Plug'n Play Photosynthesis for Rubisco Independent Fuels

Supplying the world's energy needs with a clean, renewable fuel is perhaps the most pressing scientific and political challenge facing humanity. The solar energy hitting the earth's surface is more than sufficient to fulfill these needs. In fact, our current economy is predicated on the burning of cheap fossil fuels, relics of ancient photosynthesis. Unfortunately, our rate of use of these fuels far outstrips their production, and is also producing carbon dioxide at potentially environmentally acceptable rates. Thus, it has become essential to develop new routes to directly produce chemical fuels, i.e. energy storage molecules, from solar energy. Biological systems solved this problem through the development of photosynthesis. However, organisms have been evolved for biological fitness, not for human fuel production. Under high light conditions, RuBisCO, the enzyme catalyzing the rate limiting step in CO2 fixation, becomes saturated. Under those conditions, the Calvin Cycle becomes down-regulated and the majority of light energy absorbed is lost as heat. New strategies are needed to improve utilization of this light energy to produce fuels. Our strategy to solve this problem is to create a trans-cellular, plug-and-play platform that allows us to shunt electrons from photosynthetic source cells to independently engineered fuel production modules along nanowires (these could be microbial based, partly or even totally synthetic). The project represents a radical approach to augment and surpass photosynthetic strategies observed in Nature by engineering modular division of labor through electrical connectivity

Photosynthetic cyanobacteria will be engineered to heterologously express electrically conductive pili, or 'wires' derived from bacteria such as Shewanella sp. pili will be investigated microscopically and electrochemically to characterize both anatomy and electrical properties. In the second phase, regulatory mechanisms will be introduced into the phototroph to allow controlled shunting of electrons away from ordinary metabolism. This will allow coupling to fuel production units, which will be developed to operate in chemotrophic organisms (linked to the phototroph via the conductive biowire. Initial studies will be undertaken with natural enzymes (hydrogenase and formate dehydrogenase) and studies will progress to an artificial CO2 reducing construct and well as alkane producing pathways.

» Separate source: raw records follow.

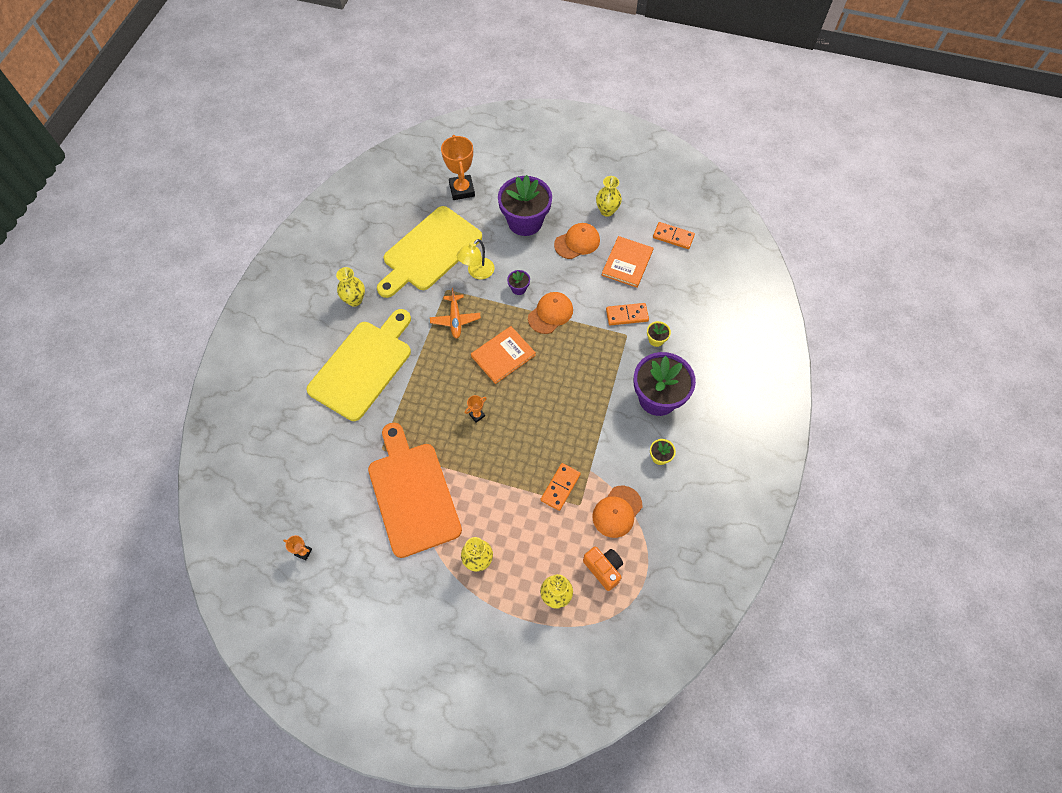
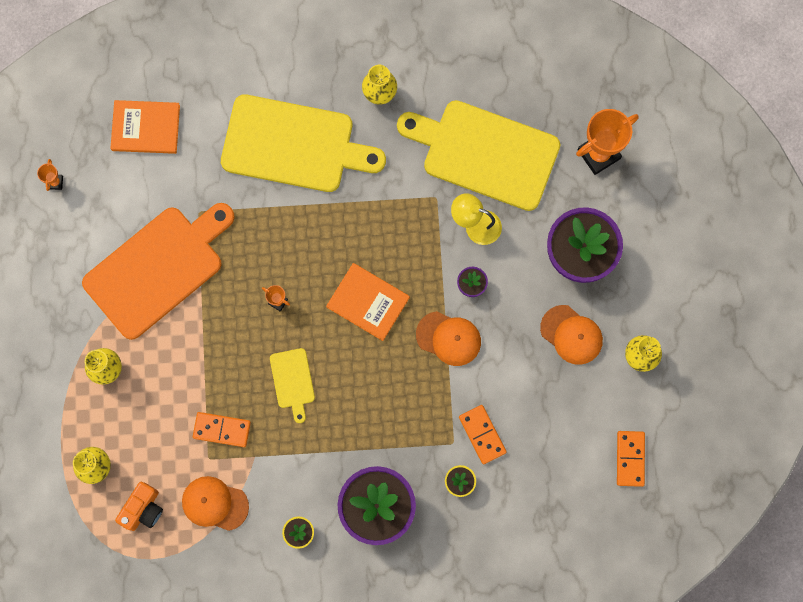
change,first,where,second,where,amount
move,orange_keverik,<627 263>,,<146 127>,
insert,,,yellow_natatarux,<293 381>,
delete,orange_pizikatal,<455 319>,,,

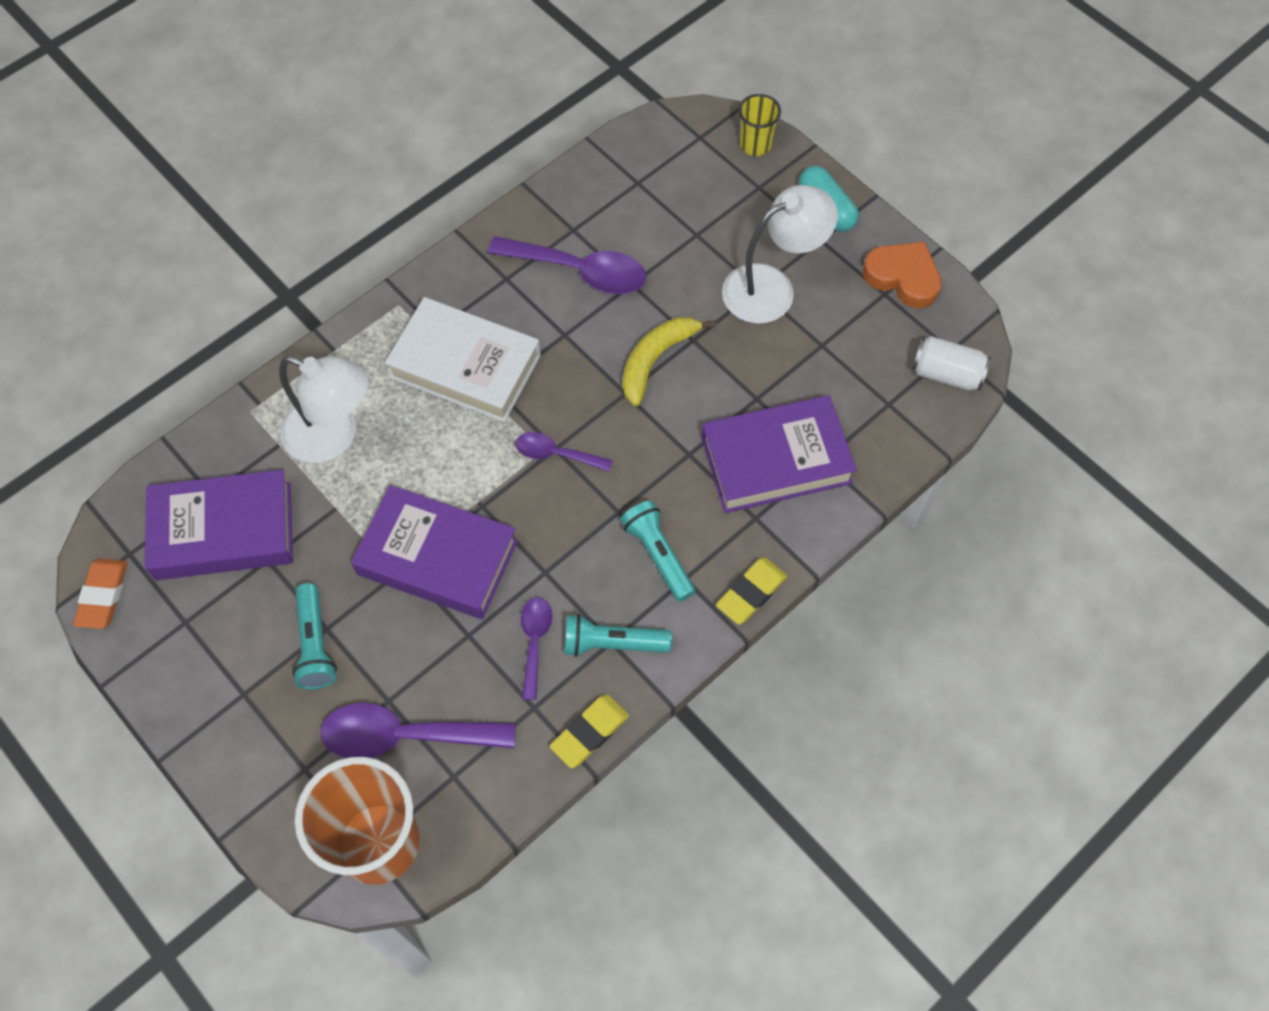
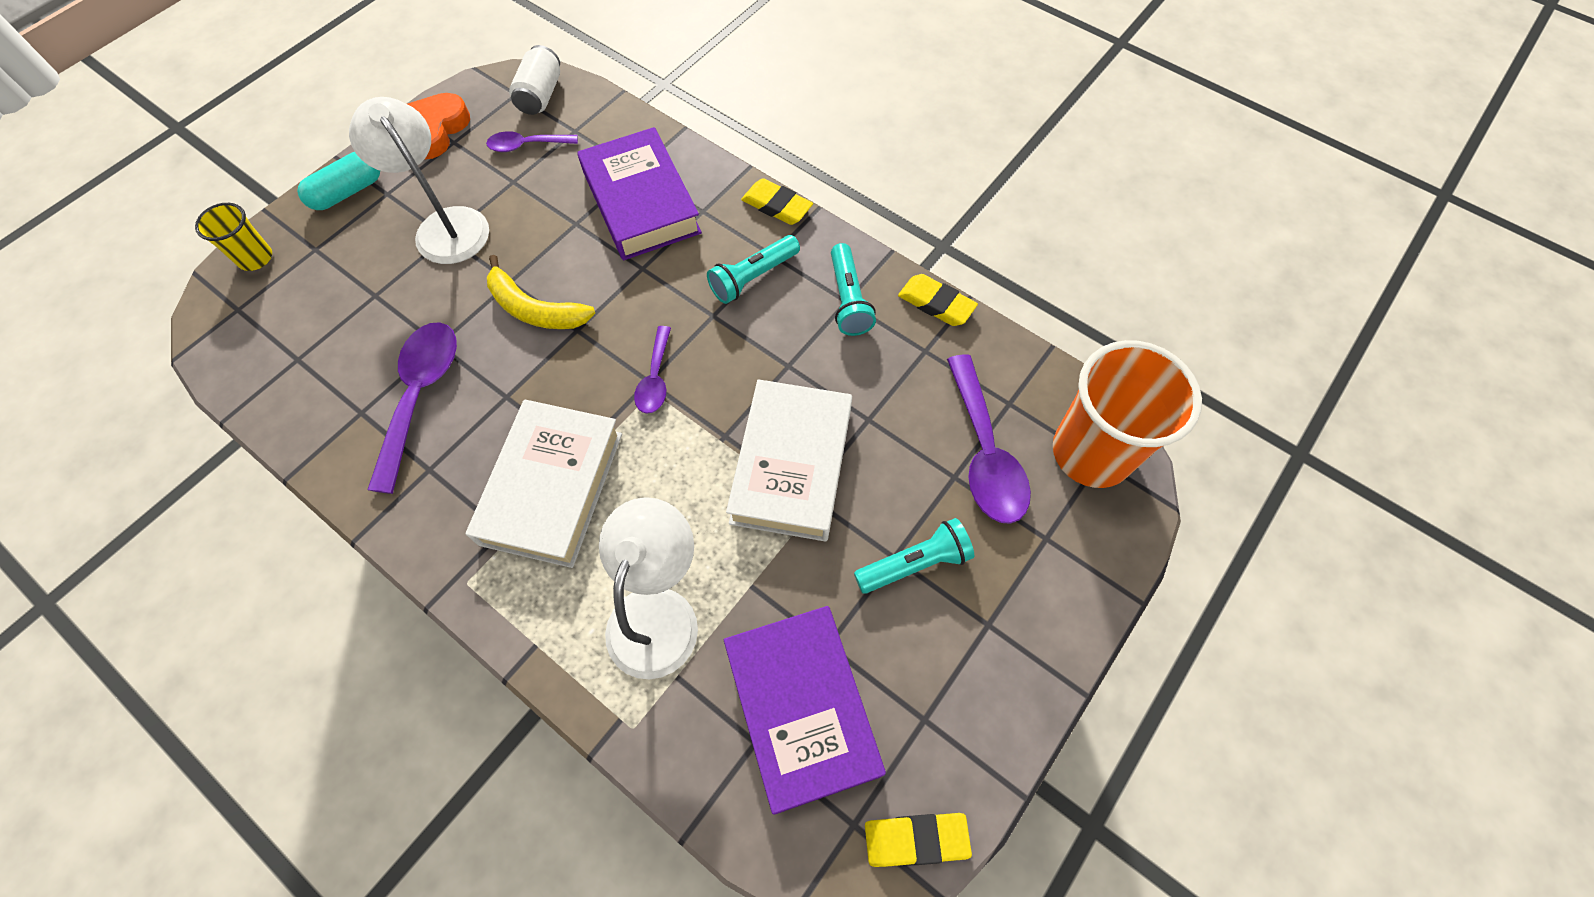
change,first,where,second,where,amount
move,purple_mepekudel,<534 641>,,<526 145>,
recolor,purple_keverik,<437 558>,white_keverik,<792 465>,
recolor,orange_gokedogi,<103 595>,yellow_gokedogi,<916 839>,

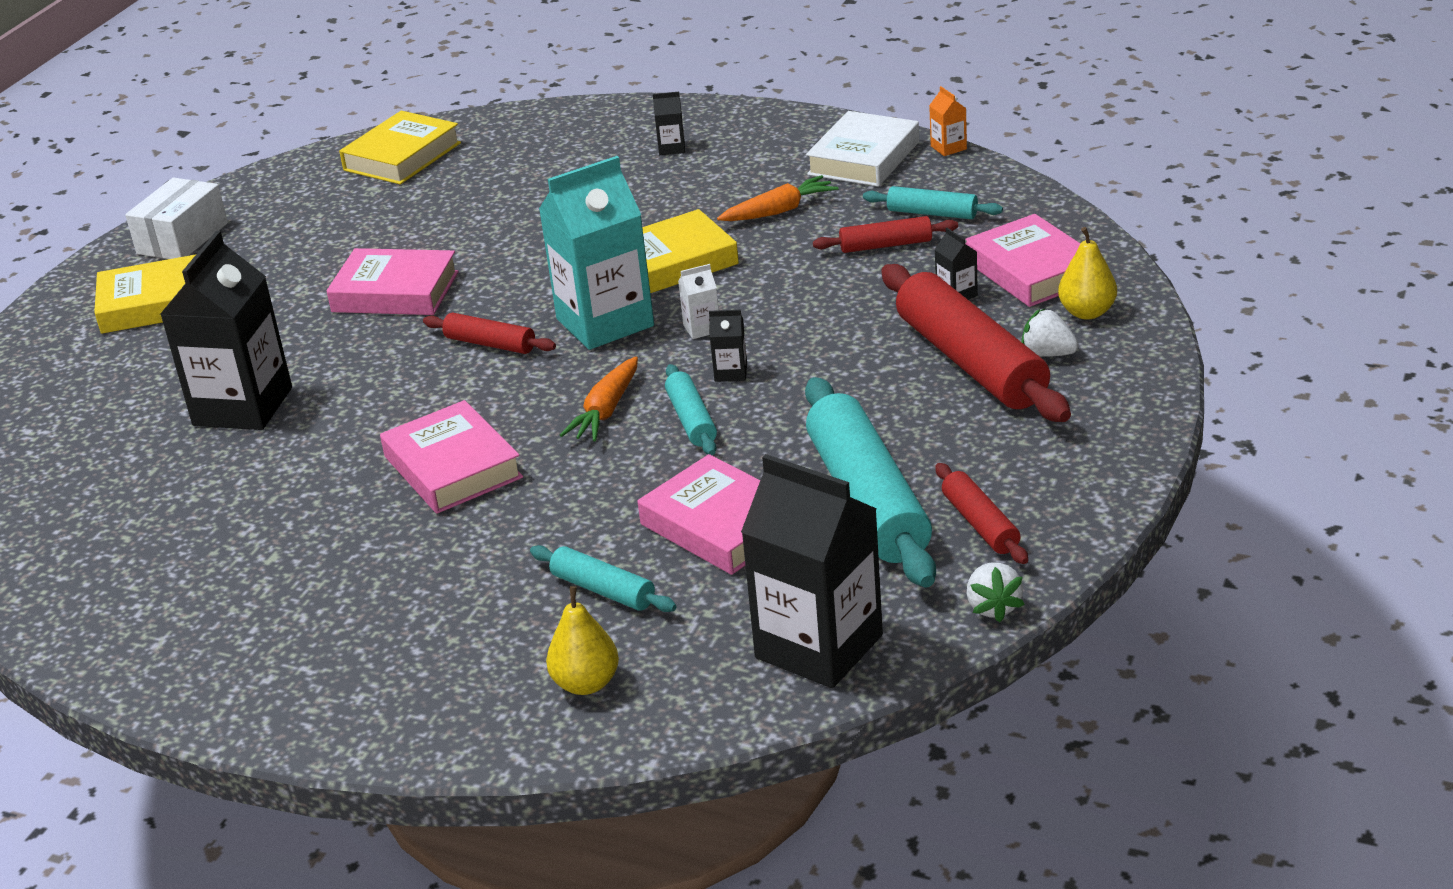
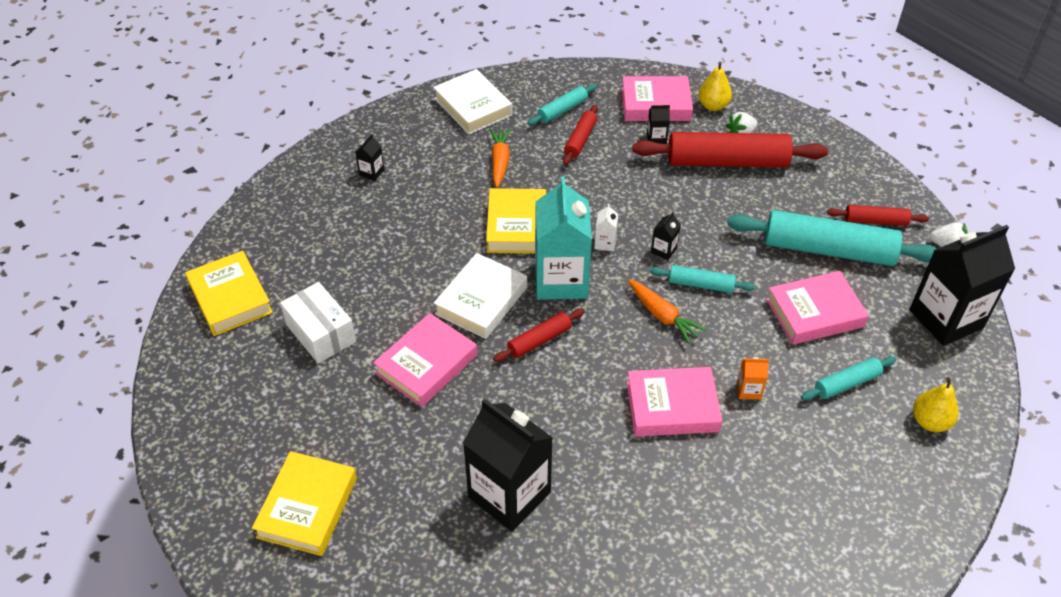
change,first,where,second,where,amount
move,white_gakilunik,<182 238>,,<321 333>,
insert,,,white_keverik,<481 301>,
move,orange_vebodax,<948 148>,,<749 390>,

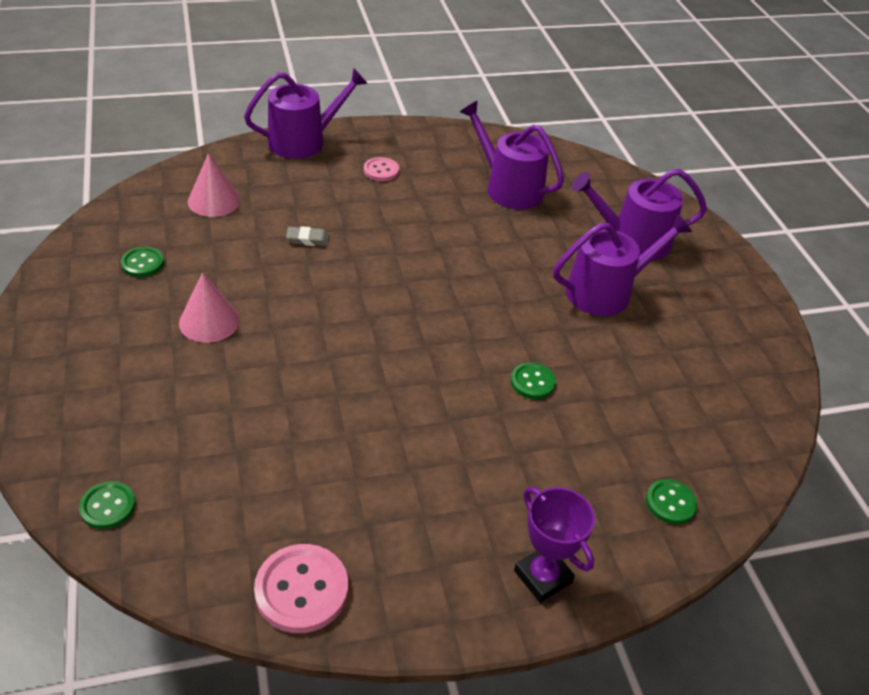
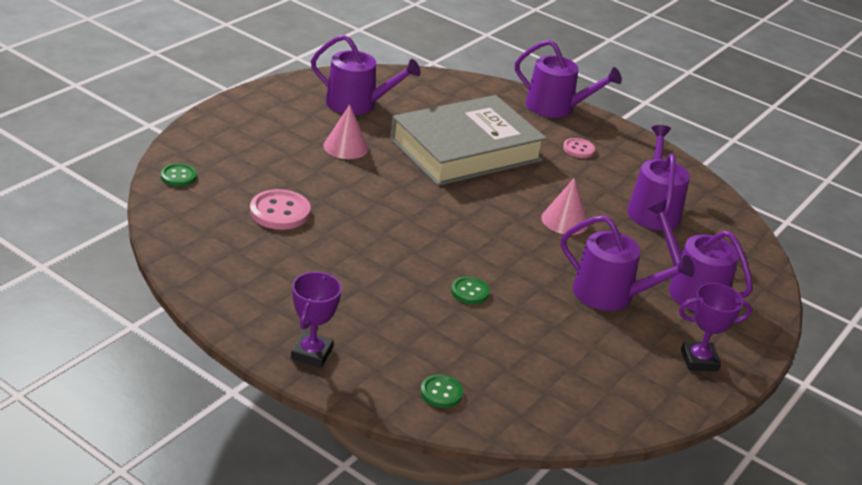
change,first,where,second,where,amount
move,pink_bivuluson,<301 590>,,<280 212>,
replace,green_bivuluson,<142 263>,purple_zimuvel,<357 104>,
replace,grey_gokedogi,<308 239>,grey_keverik,<466 150>,
move,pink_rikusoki,<214 201>,,<564 220>,
insert,,,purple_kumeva,<699 360>,

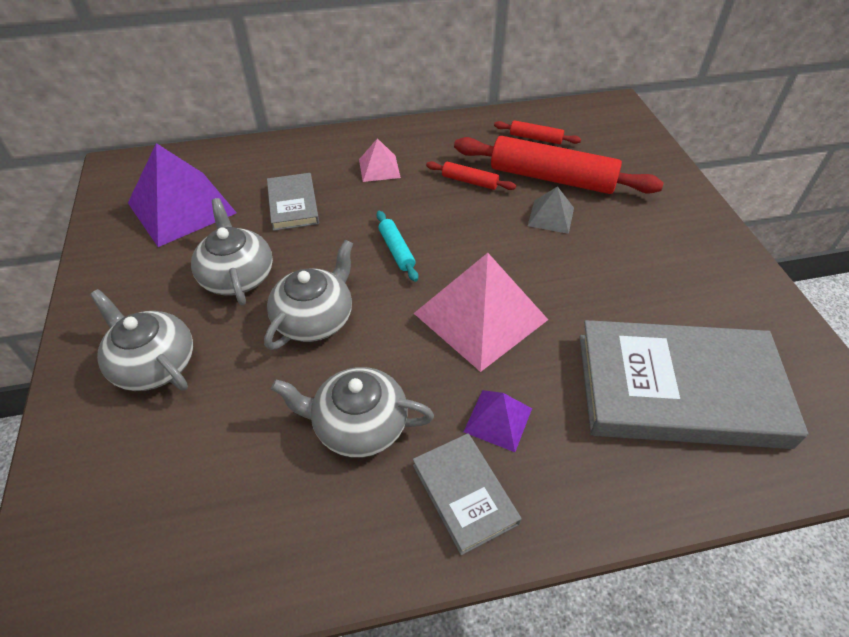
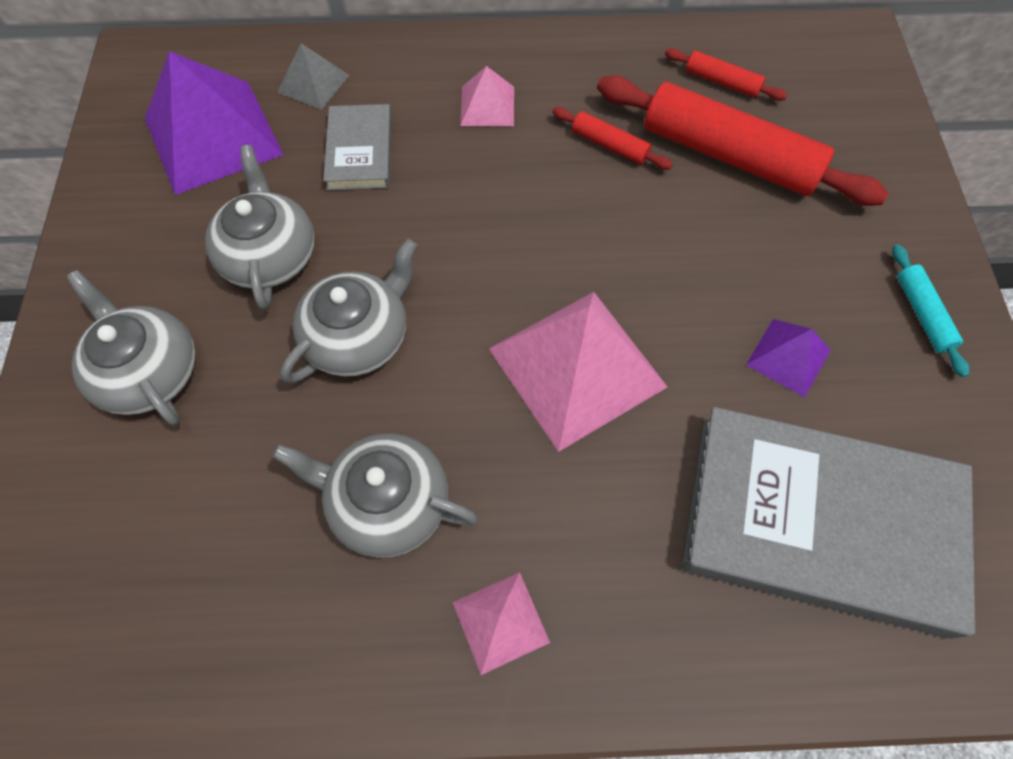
change,first,where,second,where,amount
move,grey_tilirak,<551 216>,,<313 83>,
replace,grey_keverik,<464 494>,pink_tilirak,<500 622>,
move,purple_tilirak,<498 420>,,<788 357>,
move,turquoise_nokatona,<396 250>,,<922 314>,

Ensuring a stable energy supply is the central challenge of the 21st century, and this team will highlight the importance of the problem and prepare the next generation of scientists. In additional to the technical goals, this project is envisaged to have broader impacts in four distinct domains: 1. The successful completion of the scientific goals of this program will transform thinking about photosynthesis by creating independent modules for studying and optimizing the light and dark processes as well as portable biowires to establish functional contacts between distinct cell types. These modules, as well as the platform for testing them as a system, will be freely shared with other researchers. 2. Students will be important stakeholders in the Plug and Play (P&P) team and funds have been included for all American PIs to include summer, undergraduate students in their research. Furthermore, the proposed project offers extraordinary training opportunities to students at all levels. Unique to this project and multidisciplinary team is the range of scientific disciplines and academic institutions involved. In particular P&P includes representatives from the fields of microbial ecology, synthetic biology, protein biochemistry, protein design spectroscopy, electrical engineering and bioinorganic chemistry, and its members work in labs in seven universities in the U.S. (Arizona State, Michigan State, Penn State, Emory) and the U.K. (Glasgow, Southampton, Imperial). 3. The P&P team exemplifies the globalization of science and will serve as a model for collaboration between the NSF and the BBSRC. Recognizing the importance of international collaboration, we have carefully constructed a trans-Atlantic administrative structure to foster close ties and included funds in the budget to support exchange of scientific personnel between laboratories. 4. Dissemination of scientific results will be crucial to this project, both to push the boundaries of photosynthetic research and engage the public in understanding a crucial problem. The geographic disparity of the participants provides a unique opportunity to develop web-based photosynthetic resources to engage the international community.